Afwijkingsbevoegdheid hogere milieucategorie
Door middel van het bij omgevingsvergunning afwijken van de gebruiksregels kunnen ook bedrijven die niet voorkomen op de Lijst van toegelaten bedrijfstypes en bedrijven uit een hogere categorie dan bij recht is toegestaan, worden toegelaten, mits ze naar aard en invloed op hun omgeving vergelijkbaar zijn met de bij recht toegestane bedrijven. Bij de toetsing kan worden bezien of de benodigde hinderbeperkende maatregelen mogelijk zijn (bijvoorbeeld in de vorm van nieuwe technieken). Criterium voor het afwijken is in dit geval dat de hinder die resulteert na het nemen van maatregelen niet groter is dan van de ter plekke wel bij recht toegelaten bedrijven zou kunnen worden verwacht.
5.8 Gemengd - 1 (Winkelcentra)
De bestemming Gemengd wordt toegepast voor gebieden met meerdere, van elkaar verschillende uitwisselbare hoofdfuncties, zonder dat van een echte centrumfunctie (stads- en dorpscentra) sprake is. In de Maten gaat het hier met name om de winkelcentra en de maatschappelijke clusters. De winkelcentra hebben de bestemming Gemengd - 1 gekregen, de maatschappelijke clusters de bestemming Gemengd - 2.
Voor de regeling voor winkelcentrum Eglantier is aangesloten bij de regeling in het bestemmingsplan De Maten - winkelcentrum Eglantier. Dit bestemmingsplan is op 1 juli 2010 vastgesteld en laat binnen de bestemming Gemengd onder andere de functies wonen, kantoren en/of zakelijke dienstverlening, maatschappelijke voorzieningen, detailhandel, bedrijven en horeca (met uitzondering van nachtclubs, bar-dancings en discotheken) toe.

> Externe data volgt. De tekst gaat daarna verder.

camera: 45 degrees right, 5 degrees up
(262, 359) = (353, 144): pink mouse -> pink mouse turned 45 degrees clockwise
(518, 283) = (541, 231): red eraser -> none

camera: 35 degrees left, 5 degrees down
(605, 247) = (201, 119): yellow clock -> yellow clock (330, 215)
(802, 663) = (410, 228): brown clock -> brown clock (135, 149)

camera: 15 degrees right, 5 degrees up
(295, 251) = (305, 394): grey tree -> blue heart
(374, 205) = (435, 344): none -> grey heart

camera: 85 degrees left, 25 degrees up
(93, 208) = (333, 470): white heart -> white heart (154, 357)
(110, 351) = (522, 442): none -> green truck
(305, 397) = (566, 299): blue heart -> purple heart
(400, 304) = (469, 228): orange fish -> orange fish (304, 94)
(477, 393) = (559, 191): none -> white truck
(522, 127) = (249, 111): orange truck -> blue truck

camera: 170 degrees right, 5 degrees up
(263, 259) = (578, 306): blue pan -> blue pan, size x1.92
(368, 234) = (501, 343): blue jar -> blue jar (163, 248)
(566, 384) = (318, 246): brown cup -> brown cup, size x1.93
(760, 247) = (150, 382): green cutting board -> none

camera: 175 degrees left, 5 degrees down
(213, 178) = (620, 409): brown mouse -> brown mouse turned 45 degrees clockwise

Voor de overige buurtwinkelcentra geldt als vigerende regeling de bestemming Gemengd uit het bestemmingsplan De Maten. Omdat deze bestemmingsregeling functioneel gezien bijna gelijk is aan de regeling uit het bestemmingsplan voor het winkelcentrum Eglantier, wordt met één bestemmingsregeling Gemengd - 1 volstaan voor alle wijkwinkelcentra. De (aanwezige) woningen zijn binnen deze bestemming overeenkomstig het huidige recht toegestaan.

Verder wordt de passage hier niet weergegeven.